Contemporary postal carriers don’t realize how good they’ve got it. Yes, there are the occasional dogs, inclement weather or the gloom of night, but these inconveniences pale in comparison to the would-be rapists, bigots and crazed preachers on the trail for Cussy Mary Carter in Kim Michele Richardson’s impassioned new novel, The Book Woman of Troublesome Creek.
A courier for Franklin D. Roosevelt’s famed Kentucky Pack Horse Library Project, Cussy is tasked with delivering library books over treacherous paths to impoverished hill folk, rural farmers and coal miners who toil in the Appalachian Mountains during the Great Depression. Cussy, 19, who makes her deliveries on the back of her faithful pack mule, considers her job a necessary one and part of “a respectable life” despite her father’s protestations. Cussy is one of the last of her kind, a blue-skinned woman (resulting from a real-life genetic blood disorder called methemoglobinemia), and so Pa wants her safe. He’d rather see her married off so she’ll have someone to take care of her when he no longer can. He even arranges such a marriage, only for her husband to die from an apparent heart attack while raping her.

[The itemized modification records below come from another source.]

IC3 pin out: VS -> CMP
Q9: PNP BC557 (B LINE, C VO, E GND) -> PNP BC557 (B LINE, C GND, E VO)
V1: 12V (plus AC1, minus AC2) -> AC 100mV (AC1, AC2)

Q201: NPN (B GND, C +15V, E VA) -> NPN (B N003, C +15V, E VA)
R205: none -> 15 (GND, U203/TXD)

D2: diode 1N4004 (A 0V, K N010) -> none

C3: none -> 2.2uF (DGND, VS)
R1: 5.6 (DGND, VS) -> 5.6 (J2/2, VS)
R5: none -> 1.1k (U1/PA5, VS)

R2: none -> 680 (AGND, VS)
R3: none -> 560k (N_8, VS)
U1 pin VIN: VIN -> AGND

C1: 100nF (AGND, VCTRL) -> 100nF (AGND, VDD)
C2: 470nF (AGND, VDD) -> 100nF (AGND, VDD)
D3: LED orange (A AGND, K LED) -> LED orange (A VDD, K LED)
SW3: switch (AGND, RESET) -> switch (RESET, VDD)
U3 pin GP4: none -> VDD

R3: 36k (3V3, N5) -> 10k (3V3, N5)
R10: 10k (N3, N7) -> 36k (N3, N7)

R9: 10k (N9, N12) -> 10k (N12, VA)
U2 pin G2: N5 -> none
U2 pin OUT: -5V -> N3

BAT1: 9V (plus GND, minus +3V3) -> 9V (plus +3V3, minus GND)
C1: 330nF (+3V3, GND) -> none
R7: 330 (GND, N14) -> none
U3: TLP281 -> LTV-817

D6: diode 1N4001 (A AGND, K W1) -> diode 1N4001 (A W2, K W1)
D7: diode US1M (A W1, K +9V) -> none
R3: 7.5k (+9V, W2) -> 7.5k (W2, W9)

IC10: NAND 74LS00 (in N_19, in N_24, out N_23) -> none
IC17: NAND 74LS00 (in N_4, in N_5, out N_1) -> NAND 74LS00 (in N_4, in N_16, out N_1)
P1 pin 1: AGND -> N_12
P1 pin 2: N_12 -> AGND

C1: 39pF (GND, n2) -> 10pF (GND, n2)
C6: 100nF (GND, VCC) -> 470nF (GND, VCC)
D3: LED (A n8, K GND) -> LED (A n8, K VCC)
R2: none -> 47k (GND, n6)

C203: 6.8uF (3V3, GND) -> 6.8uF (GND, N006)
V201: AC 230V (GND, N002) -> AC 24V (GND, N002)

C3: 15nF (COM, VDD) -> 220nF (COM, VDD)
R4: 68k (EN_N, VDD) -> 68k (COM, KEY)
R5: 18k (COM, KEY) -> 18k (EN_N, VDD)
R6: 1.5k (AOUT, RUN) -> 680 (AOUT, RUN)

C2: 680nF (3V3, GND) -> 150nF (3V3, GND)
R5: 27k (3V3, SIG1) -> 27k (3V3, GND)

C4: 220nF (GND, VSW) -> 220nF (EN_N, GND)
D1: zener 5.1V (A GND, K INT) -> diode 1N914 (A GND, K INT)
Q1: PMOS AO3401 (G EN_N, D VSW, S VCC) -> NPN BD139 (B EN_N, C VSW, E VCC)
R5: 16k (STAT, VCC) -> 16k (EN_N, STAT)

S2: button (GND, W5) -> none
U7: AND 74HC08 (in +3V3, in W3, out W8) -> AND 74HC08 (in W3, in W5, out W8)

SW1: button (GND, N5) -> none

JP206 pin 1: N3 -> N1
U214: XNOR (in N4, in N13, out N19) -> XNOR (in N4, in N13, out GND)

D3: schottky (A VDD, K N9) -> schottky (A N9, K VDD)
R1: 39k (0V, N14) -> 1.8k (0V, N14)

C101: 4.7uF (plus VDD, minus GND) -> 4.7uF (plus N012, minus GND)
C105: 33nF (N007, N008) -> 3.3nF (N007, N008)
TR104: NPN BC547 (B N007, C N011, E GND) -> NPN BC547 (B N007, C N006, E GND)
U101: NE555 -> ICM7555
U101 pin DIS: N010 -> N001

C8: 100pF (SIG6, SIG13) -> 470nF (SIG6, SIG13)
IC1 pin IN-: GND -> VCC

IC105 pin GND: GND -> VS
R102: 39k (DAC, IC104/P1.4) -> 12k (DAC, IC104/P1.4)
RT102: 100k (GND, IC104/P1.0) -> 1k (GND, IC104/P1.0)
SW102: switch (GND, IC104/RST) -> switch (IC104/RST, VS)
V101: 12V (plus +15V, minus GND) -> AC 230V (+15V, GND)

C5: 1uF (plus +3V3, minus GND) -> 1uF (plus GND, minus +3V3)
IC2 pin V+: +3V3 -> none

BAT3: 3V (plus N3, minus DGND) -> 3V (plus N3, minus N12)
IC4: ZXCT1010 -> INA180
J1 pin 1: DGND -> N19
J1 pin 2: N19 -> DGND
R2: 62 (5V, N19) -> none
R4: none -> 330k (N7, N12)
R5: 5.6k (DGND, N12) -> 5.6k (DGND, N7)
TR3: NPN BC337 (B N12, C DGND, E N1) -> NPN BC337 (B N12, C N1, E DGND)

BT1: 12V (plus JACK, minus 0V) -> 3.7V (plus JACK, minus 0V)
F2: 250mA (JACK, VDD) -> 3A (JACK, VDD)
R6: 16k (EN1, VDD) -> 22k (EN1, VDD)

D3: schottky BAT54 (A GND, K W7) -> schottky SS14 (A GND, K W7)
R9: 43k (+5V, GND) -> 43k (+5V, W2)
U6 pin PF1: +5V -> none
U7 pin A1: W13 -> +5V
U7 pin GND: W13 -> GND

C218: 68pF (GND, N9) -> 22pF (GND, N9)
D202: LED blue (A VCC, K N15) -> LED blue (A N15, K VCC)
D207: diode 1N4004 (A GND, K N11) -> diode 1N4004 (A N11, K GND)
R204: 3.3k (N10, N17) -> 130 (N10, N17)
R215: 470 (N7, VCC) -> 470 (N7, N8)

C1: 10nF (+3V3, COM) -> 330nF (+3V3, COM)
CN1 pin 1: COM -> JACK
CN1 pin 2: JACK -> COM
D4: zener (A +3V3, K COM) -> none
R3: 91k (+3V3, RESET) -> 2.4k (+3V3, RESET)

Freed of the marriage she didn’t want, Cussy returns to her true passion in her old job of traveling librarian. For many, her visits are more than welcome, and the books she brings offer hope for brighter days, an escape from their daily doldrums and a singular connection to the outside world. But there are also those who distrust both the books she brings—some women complain that “she’s carrying dirty books up them rocks”—and her mysterious blue hue. And there are the aforementioned threats along the trail itself, including Pastor Frazier, the unstable cousin of her late husband, who fears she’s delivering the word of Satan. But Cussy’s strong will and commitment drive her forward.
Richardson has penned an emotionally moving and fascinating story about the power of literacy over bigotry, hatred and fear.